Seemingly unaffected, Tom steamrolled over Harry's reservations about magic and carried on. "Something simple first, the wand lighting charm..."

Somehow, the rest of their time flew by as Tom taught him 'spells', leaving no room for protest to the point that Harry found it easier to just go along with it. Magic came to him easily, a little like learning to ride a hoverboard, although Tom made sure to remind him that these were the most basic of spells. He'd learnt them at eleven. Tom was kind of brilliant in a way that Harry had never encountered before. It was like when he first met Ginny and found out she was insanely talented at flying from the get-go, just like him. Except this time, Tom was all alone in his own league. 

"I'm exhausted," Harry announced before Tom could go onto teaching him yet another spell. 

Tom's eye twitched in annoyance but it was somehow endearing. "I guess it can be quite draining," he allowed and held out his hand for the wand.
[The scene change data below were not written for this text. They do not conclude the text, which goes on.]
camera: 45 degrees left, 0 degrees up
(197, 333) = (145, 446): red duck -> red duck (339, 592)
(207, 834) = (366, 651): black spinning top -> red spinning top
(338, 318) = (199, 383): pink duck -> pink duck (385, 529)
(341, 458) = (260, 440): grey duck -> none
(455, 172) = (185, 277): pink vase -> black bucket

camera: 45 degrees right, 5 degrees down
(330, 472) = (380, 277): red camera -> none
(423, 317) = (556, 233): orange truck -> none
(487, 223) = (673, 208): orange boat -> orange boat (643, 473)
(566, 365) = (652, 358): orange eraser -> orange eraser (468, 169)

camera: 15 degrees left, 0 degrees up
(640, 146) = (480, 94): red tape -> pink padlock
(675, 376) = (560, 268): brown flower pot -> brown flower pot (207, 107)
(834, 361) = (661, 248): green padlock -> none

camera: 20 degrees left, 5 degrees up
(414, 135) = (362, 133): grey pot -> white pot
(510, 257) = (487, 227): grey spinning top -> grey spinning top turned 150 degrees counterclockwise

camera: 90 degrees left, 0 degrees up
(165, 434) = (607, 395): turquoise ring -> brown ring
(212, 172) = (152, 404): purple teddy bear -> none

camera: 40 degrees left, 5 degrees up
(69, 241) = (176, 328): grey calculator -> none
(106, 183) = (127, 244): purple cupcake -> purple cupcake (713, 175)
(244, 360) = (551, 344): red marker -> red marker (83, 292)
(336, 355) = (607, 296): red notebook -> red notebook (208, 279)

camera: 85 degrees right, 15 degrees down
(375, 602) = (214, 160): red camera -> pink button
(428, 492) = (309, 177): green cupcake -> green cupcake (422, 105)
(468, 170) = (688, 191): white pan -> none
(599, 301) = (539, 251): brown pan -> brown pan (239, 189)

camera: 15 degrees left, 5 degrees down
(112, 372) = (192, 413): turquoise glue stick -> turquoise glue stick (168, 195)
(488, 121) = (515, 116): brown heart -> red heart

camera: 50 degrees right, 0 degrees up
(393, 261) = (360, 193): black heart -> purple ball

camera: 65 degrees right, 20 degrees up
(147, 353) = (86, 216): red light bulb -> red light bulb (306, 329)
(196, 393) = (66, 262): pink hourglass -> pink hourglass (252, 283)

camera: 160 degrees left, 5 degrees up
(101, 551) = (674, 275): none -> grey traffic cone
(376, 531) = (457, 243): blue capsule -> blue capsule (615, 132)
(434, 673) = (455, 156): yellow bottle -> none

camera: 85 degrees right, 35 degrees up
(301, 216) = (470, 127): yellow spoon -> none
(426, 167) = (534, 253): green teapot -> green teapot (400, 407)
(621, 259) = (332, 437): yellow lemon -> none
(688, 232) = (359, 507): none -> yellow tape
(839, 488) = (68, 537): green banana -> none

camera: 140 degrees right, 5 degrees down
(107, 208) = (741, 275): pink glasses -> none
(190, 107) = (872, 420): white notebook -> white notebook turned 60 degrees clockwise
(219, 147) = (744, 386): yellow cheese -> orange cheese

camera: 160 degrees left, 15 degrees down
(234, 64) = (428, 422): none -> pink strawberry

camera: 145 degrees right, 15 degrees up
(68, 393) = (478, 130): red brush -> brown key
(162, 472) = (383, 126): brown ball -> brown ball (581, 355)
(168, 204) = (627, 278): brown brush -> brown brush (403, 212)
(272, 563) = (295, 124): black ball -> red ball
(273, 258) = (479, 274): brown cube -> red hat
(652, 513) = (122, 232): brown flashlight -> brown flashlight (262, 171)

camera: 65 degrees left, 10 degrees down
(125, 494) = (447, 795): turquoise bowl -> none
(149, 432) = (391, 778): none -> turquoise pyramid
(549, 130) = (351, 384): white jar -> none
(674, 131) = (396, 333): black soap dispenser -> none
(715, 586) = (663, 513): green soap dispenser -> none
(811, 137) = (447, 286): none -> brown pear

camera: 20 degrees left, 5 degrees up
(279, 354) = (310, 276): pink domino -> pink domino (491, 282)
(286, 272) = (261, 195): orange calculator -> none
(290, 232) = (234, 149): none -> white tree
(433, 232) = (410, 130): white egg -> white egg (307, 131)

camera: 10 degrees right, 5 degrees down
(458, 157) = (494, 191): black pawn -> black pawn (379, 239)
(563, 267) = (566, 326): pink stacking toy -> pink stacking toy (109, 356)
Reluctantly, Harry parted with it. "I'll walk you through the trials tomorrow, for now, you ought to sleep"

"Sounds good to me," Harry took his place back on the rug he'd first woken up on. It wasn't the most comfortable thing but it was made better thanks to a 'charm' and he'd slept in much worse places. Like an asteroid that was actively tumbling through space. Yeah, that had to be number one on his list of worst places to take a nap. 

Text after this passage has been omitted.